What the public was shown Sept. 21 — when the department and the university jointly announced a resolution — was a shorter and milder letter of findings that became the final word on the investigation. Exactly why the changes were made, and what influence the pro-U-Va. lobbying had on the process, remains unclear. The end result was a verdict that faulted the university’s record on sexual violence but was less harsh than the first version.

Dum-de-dum-dum!

The story, by WaPo reporter Nick Anderson, doesn't get around to mentioning that li'l ol' Rolling Stone story until paragraphs 29 and 30:

As the investigation was nearing completion, U-Va. was at the center of turmoil over college sexual assault. The school had been rocked in the fall of 2014, when Rolling Stone magazine published an account of an alleged gang rape at a U-Va. fraternity and depicted the university as indifferent to the issue, an accusation U-Va. officials strenuously denied. The gang-rape account unraveled after The Post revealed significant discrepancies in it. Although the magazine ultimately retracted the article, the episode took a toll on the university’s public image.

Virginia Gov. Terry McAuliffe (D) cited the Rolling Stone fiasco in an Aug. 14 letter to then-Education Secretary Arne Duncan, saying that he worried that information federal investigators gathered before the article was retracted, in April, “could have been influenced by the atmosphere unfairly created on campus by that false article.”

But Anderson's story does contain this

The original findings were packed with sobering data and anecdotes, including case studies of 13 informal student reports of possible sexual misconduct. Several involved alleged sexual assault or rape. Many details were redacted in the version that the federal government provided to The Post, but these narratives generally faulted U-Va.’s response.

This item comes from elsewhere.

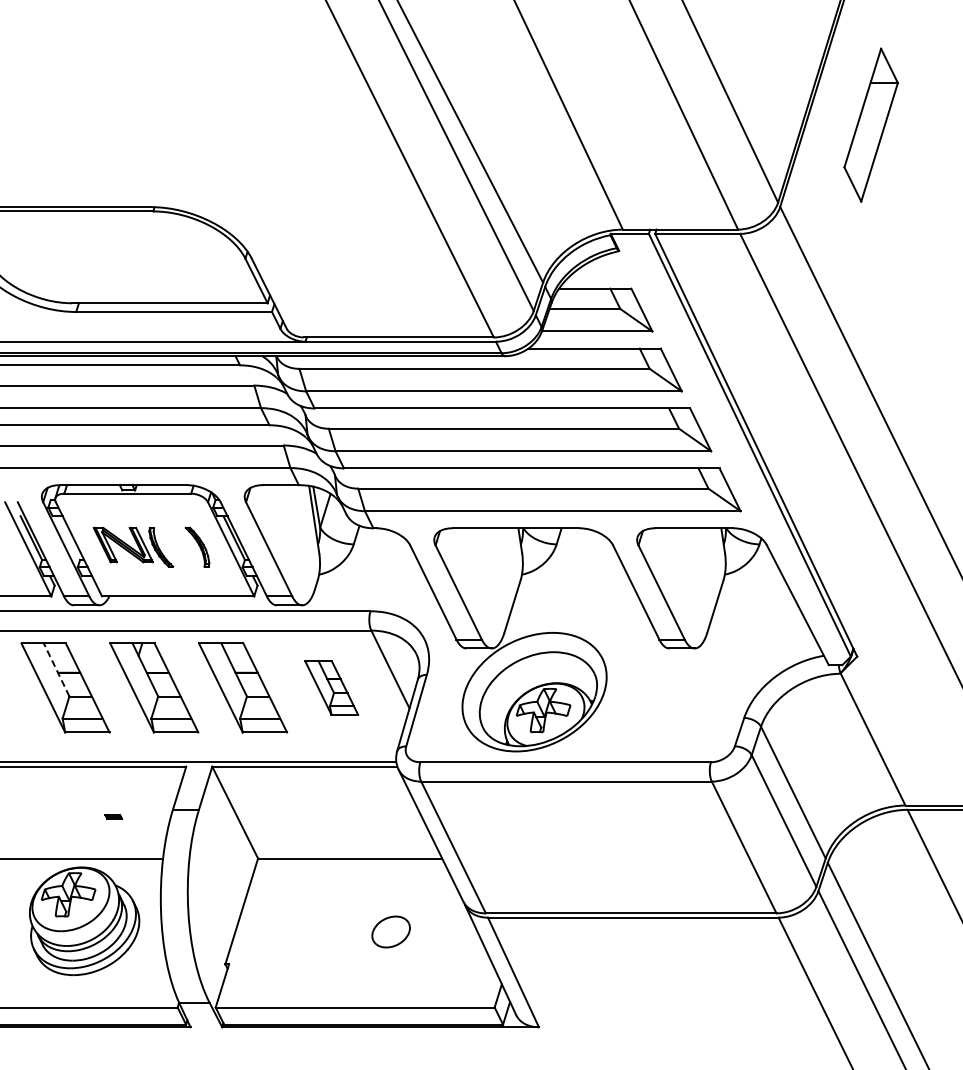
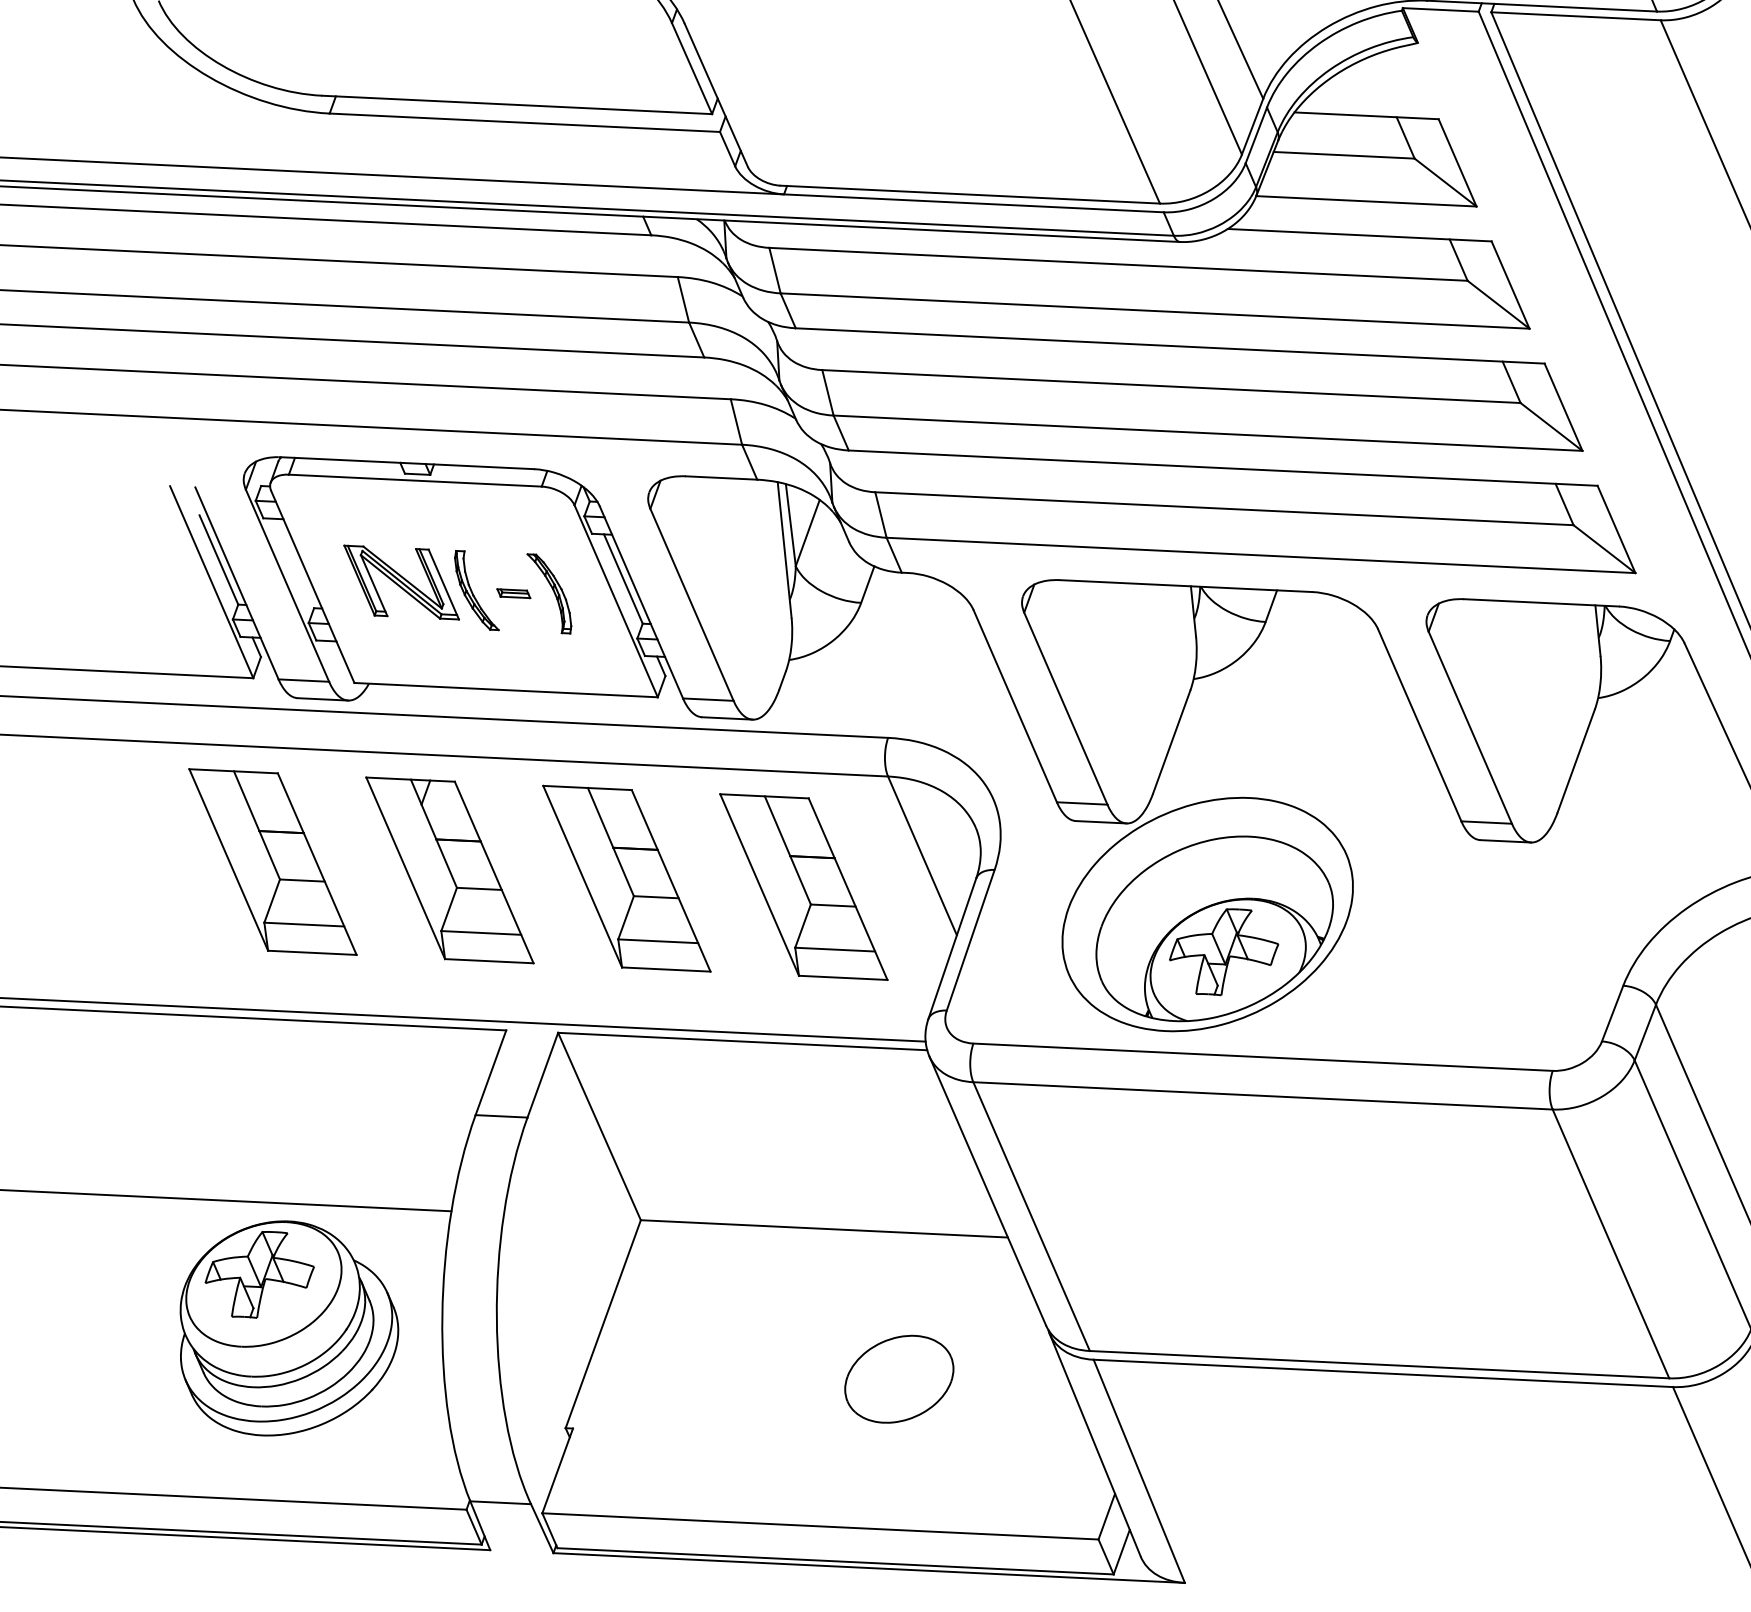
line: (56, 669) -> (256, 824), dashed -> solid
part: (331, 687) -> (803, 886), size x1.67
part: (113, 816) -> (513, 592), moved
part: (390, 931) -> (897, 1378), size x1.43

One narrative, labeled “Student Report #2,” said: “The University then took an entire year, with periods of three months and six months between contacts with the complainant, to determine that the University had an obligation to act, despite the complainant’s request for no action. To date, it is unclear whether the University took any action or had merely determined that it had an obligation to do so.”

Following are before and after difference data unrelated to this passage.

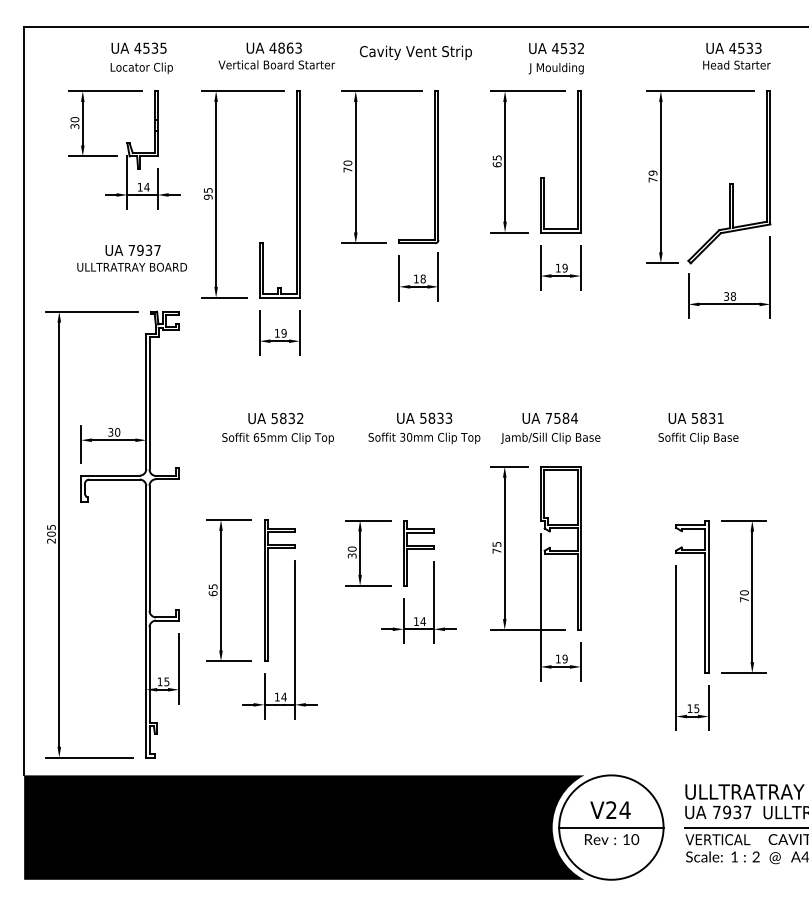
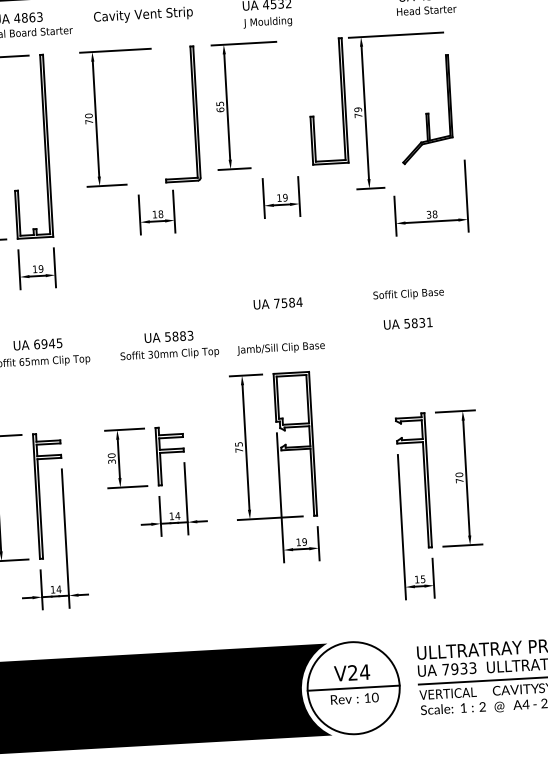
part: (577, 161) -> (342, 100), moved
part: (434, 167) -> (193, 113), moved
part: (729, 177) -> (425, 109), size x0.7
text: (440, 417) -> (182, 335), 5833 -> 5883
text: (549, 417) -> (277, 302), moved
text: (287, 418) -> (48, 343), 5832 -> 6945
text: (698, 438) -> (408, 294), moved
text: (747, 812) -> (472, 668), 7937 -> 7933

The Sept. 21 letter omitted the 13 narratives.

Um, maybe one of those" narratives" was supplied by "Jackie," Sabrina Erdely's principal (and likely sole) informant, the UVA student whose tale of a lurid 2012 gang-rape at the Phi Kappa Psi house amid the glass shards of a shattered table-top was shown to have taken place entirely within the confines of Jackie's vivid imagination.

And then there's this paragraph in Anderson's story:

The first letter asserted that the chair of the university’s ­sexual-misconduct board, which adjudicates complaints against alleged attackers, had a conflict of interest because she had multiple roles on campus. An associate dean of students, she was often a first point of contact and support for students who were considering filing sexual-assault reports.

Later, the government hedged this criticism, saying that the multiple roles created “the appearance of a conflict of interest.”

That "associate dean of students" was likely UVA dean Nicole Eramo, who has sued Erdely and Rolling Stone for libel over allegations in Erdely's story that she actively discouraged Jackie from taking official action on her supposed rape.

The Obama administration's Education Department's Office for Civil Rights is notorious for its execution-first-then-trial approach to claims of campus sexual harassment. So maybe, just maybe, some wiser heads at the Education Department prevailed in the controversy over the contents of that incendiary first letter. Maybe McAuliffe had a point when he charged that the first version seemed somewhat overly influenced, shall we say, by the Gospel according to Rolling Stone than by actual incidents on the UVA campus.

But you'd never guess that from reading Anderson's story, where it still seems to be November 2014, and:

The University of Virginia tried to cover up allegations of sexual assault by fraternities!